Operations Management
Operations management is a multi-disciplinary field that focuses on managing all aspects of an organization's operations. The typical company carries out various functions as a part of its operation. The dividing of a company's activities into functional categories occurs very early on, even in a company formed and operated by a single individual. Most companies make a product of some kind or produce a salable service. They must also carry out a sales and marketing function, an accounting function, and an administrative function to manage employees and the business as a whole. Operations management focuses on the function of providing the product or service. Their job is to assure the production of a quality good and/or service. They apply ideas and technologies to increase productivity and reduce costs, improve flexibility to meet rapidly changing customer needs, assure a safe workplace for all employees, and when possible assist in assuring high-quality customer service.

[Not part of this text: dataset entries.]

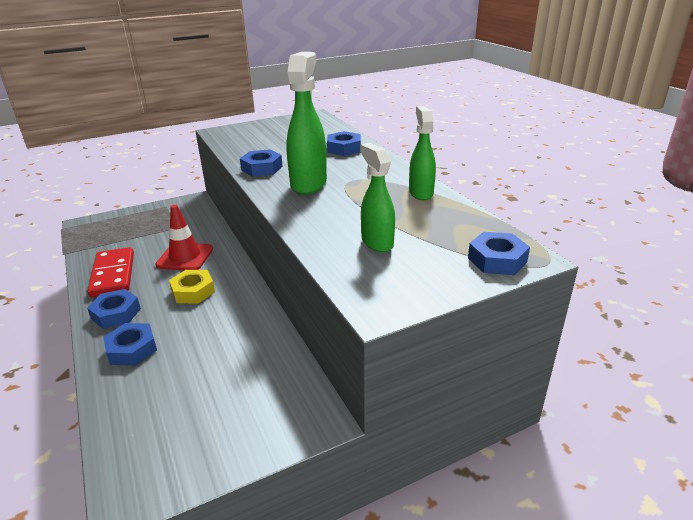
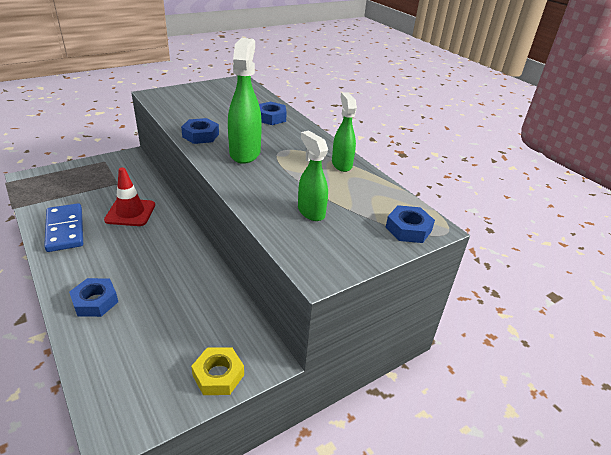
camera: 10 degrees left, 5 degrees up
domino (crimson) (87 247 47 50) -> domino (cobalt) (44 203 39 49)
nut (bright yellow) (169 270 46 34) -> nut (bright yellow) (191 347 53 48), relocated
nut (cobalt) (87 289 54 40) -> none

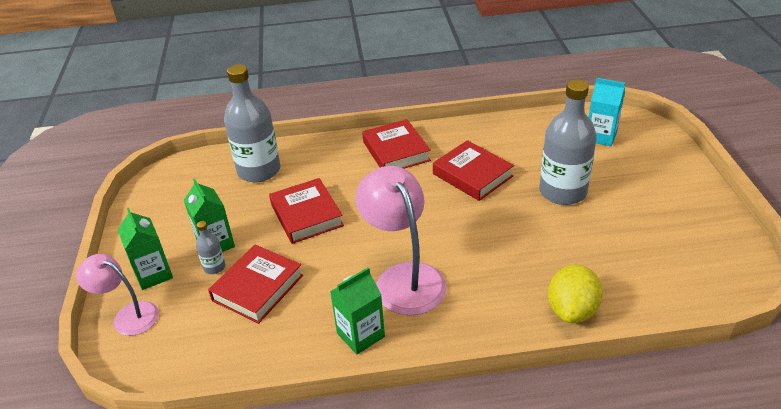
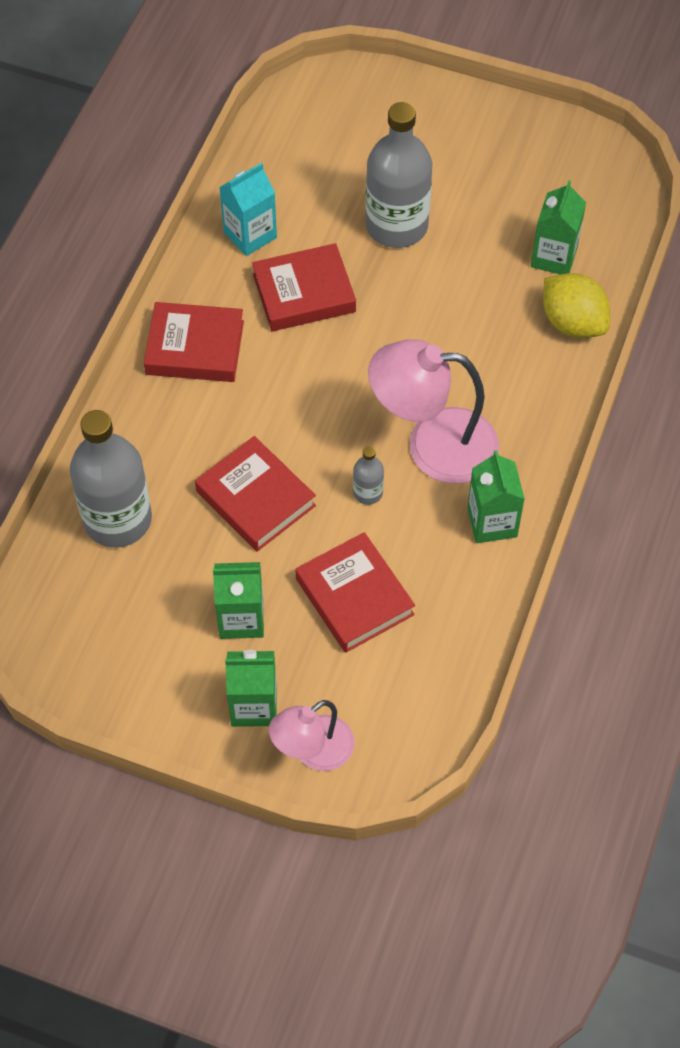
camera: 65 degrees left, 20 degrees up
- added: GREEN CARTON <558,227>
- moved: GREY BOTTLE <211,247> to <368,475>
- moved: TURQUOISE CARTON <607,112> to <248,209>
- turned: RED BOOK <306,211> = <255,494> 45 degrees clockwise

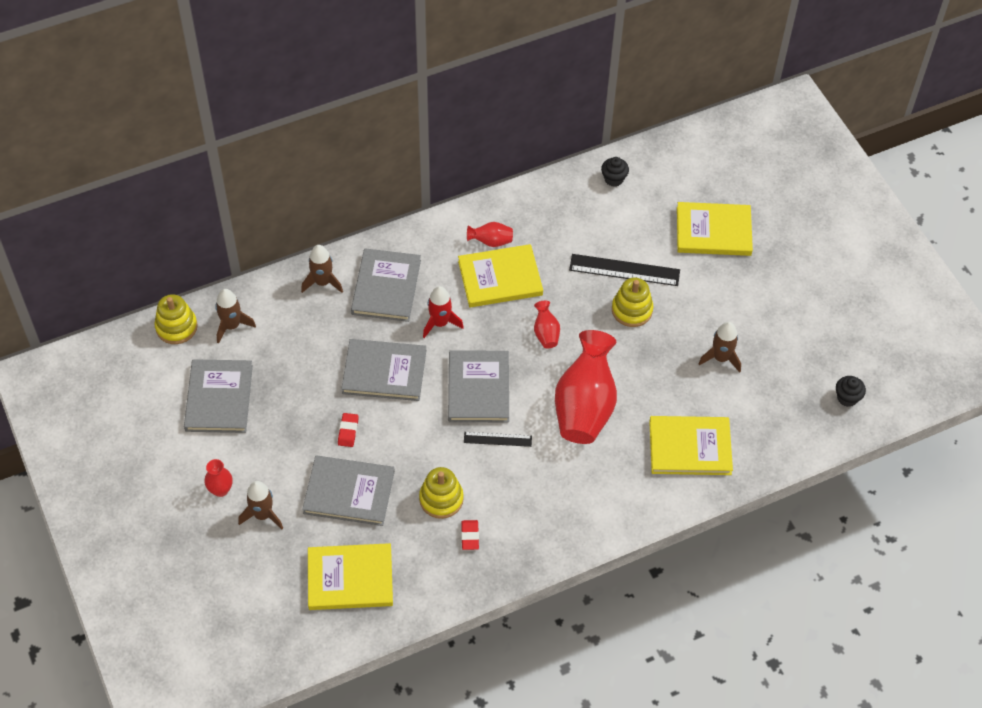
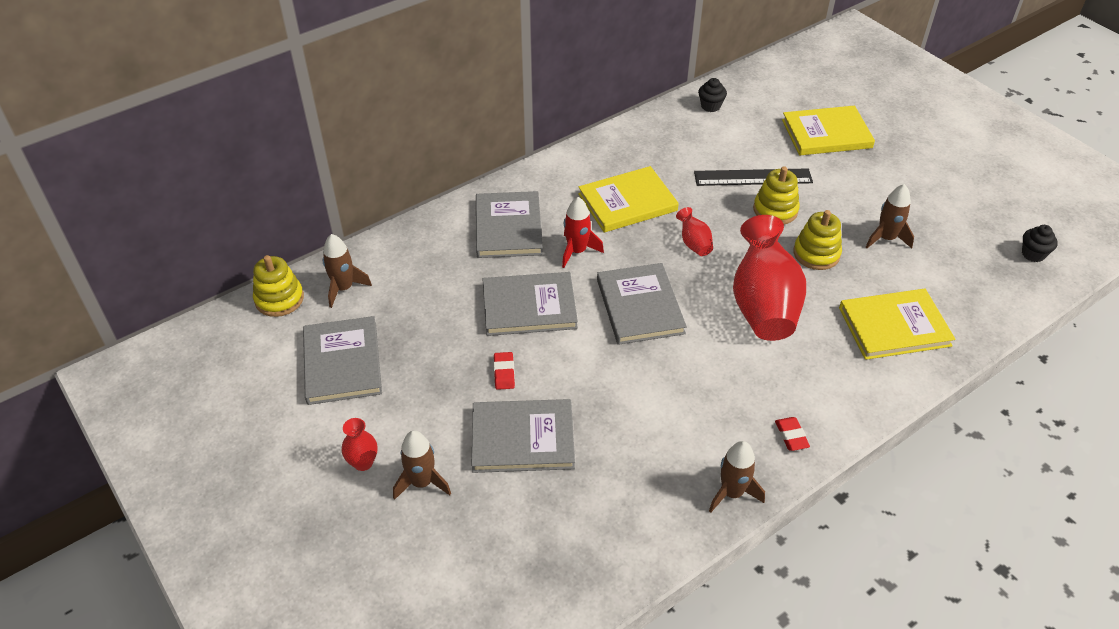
camera: 10 degrees left, 10 degrees down
- removed: YELLOW BOOK <350,576>
- removed: BLACK RULER <498,439>
- removed: RED VASE <490,234>
- moved: BROWN ROCKET <322,269> to <737,477>
- moved: YELLOW STACKING TOY <441,493> to <817,240>
- moved: RED ERASER <470,535> to <792,434>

For the most part, the title "Operations Manager" is used in companies that produce a tangible good—manufacturers on the whole. In service-oriented businesses, the person responsible for the operations manager role is often called by another name, one that addresses the service being offered. Examples include project manager, consultant, lawyer, accountant, office manager, datacenter manager, etc.
KEY ISSUES IN OPERATIONS
As an organization develops plans and strategies to deal with the opportunities and challenges that arise in its particular operating environment, it should design a system that is capable of producing quality services and goods in the quantities demanded and in the time frames necessary to meet the businesses obligations.
Designing the System
Designing the system begins with product development. Product development involves determining the characteristics and features of the product or service to be sold. It should begin with an assessment of customer needs and eventually grow into a detailed product design. The facilities and equipment used in production, as well as the information systems needed to monitor and control performance, are all a part of this system design process. In fact, manufacturing process decisions are integral to the ultimate success or failure of the system. Of all the structural decisions that the operations manager makes, the one likely to have the greatest impact on the operation's success is choice of the process technology. This decision answers the basic question: How will the product be made?

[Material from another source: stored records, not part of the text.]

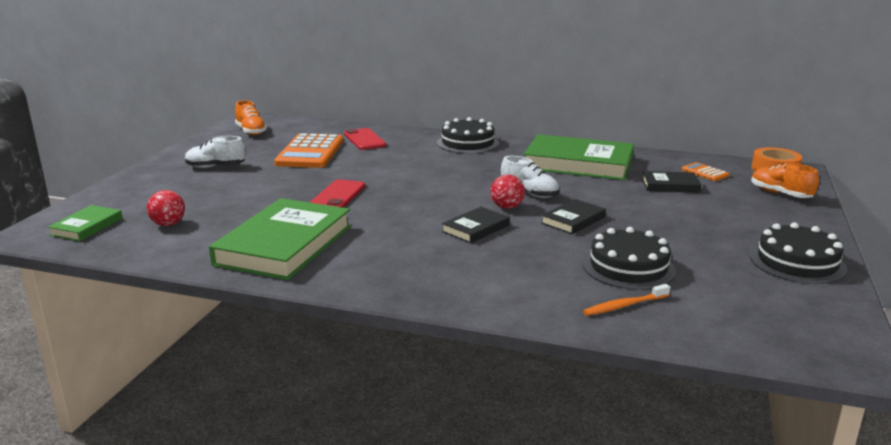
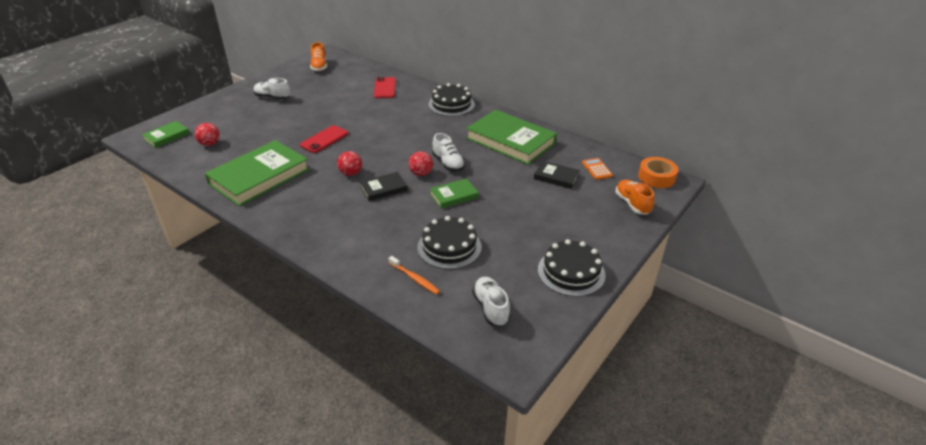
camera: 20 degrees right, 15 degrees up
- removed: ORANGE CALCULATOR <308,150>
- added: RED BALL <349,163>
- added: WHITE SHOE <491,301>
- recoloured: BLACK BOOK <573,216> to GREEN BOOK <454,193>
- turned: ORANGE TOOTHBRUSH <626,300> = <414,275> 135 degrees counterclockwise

Product design is a critical task because it helps to determine the characteristics and features of the product, as well as how the product functions. Product design determines a product's cost and quality, as well as its features and performance. These are important factors on which customers make purchasing decisions. In recent years, new design models such as Design for Manufacturing and Assembly (DFMA) have been implemented to improve product quality and lower costs. DFMA focuses on operating issues during product design. This can be critical even though design costs are a small part of the total cost of a product, because, procedures that waste raw materials or duplicate effort can have a substantial negative impact on a business's operating profitability. Another innovation similar to DFMA in its emphasis on design is Quality Functional Deployment (QFD). QFD is a set of planning and communication routines that are used to improve product design by focusing design efforts on customer needs.

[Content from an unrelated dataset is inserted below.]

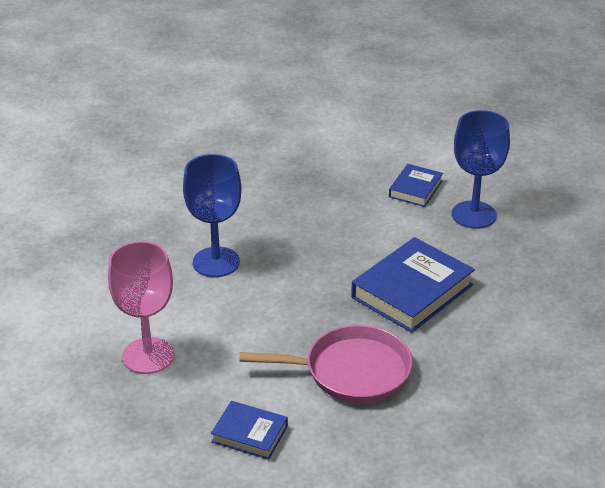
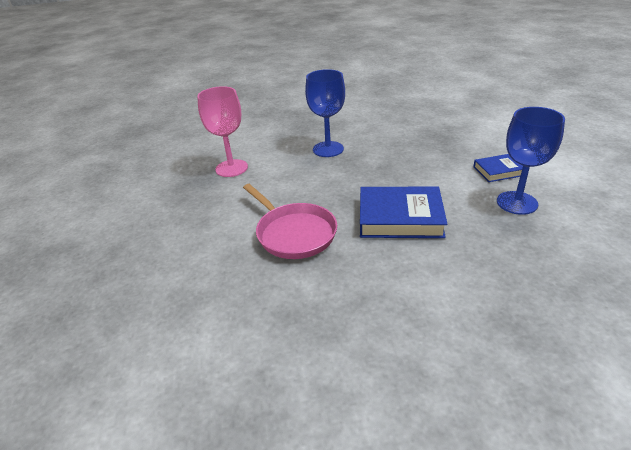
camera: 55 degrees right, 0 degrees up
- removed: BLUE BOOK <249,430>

Process design describes how the product will be made. The process design decision has two major components: a technical (or engineering) component and a scale economy (or business) component. The technical component includes selecting equipment and selecting a sequence for various phases of operational production.
The scale economy or business component involves applying the proper amount of mechanization (tools and equipment) to make the organization's work force more productive. This includes determining: 1) If the demand for a product is large enough to justify mass production; 2) If there is sufficient variety in customer demand so that flexible production systems are required; and 3) If demand for a product is so small or seasonal that it cannot support a dedicated production facility.
Facility design involves determining the capacity, location, and layout for the production facility. Capacity is a measure of an company's ability to provide the demanded product in the quantity requested by the customer in a timely manner. Capacity planning involves estimating demand, determining the capacity of facilities, and deciding how to change the organization's capacity to respond to demand.
Facility location is the placement of a facility with respect to its customers and suppliers. Facility location is a strategic decision because it is a long-term commitment of resources that cannot easily or inexpensively be changed. When evaluating a location, management should consider customer convenience, initial investment necessary to secure land and facilities, government incentives, and operating transportation costs. In addition, qualitative factors such as quality of life for employees, transportation infrastructure, and labor environment should also be taken under consideration.
Facility layout is the arrangement of the workspace within a facility. It considers which departments or work areas should be adjacent to one another so that the flow of product, information, and people can move quickly and efficiently through the production system.
Implementation
Once a product is developed and the manufacturing system is designed, it must be implemented, a task often more easily discussed than carried out. IF the system design function was done thoroughly, it will have rendered an implementation plan which will guide activities during implementation. Nonetheless, there will inevitably be changes needed. Decisions will have to be made throughout this implementation period about tradeoffs. For example, the cost of the originally planned conveyor belt may have risen. This change will make it necessary to consider changing the specified conveyor belt for another model. This, of course, will impact upon other systems linked to the conveyor belt and the full implications of all these changes will have to be assessed and compared to the cost of the price increase on the original conveyor belt.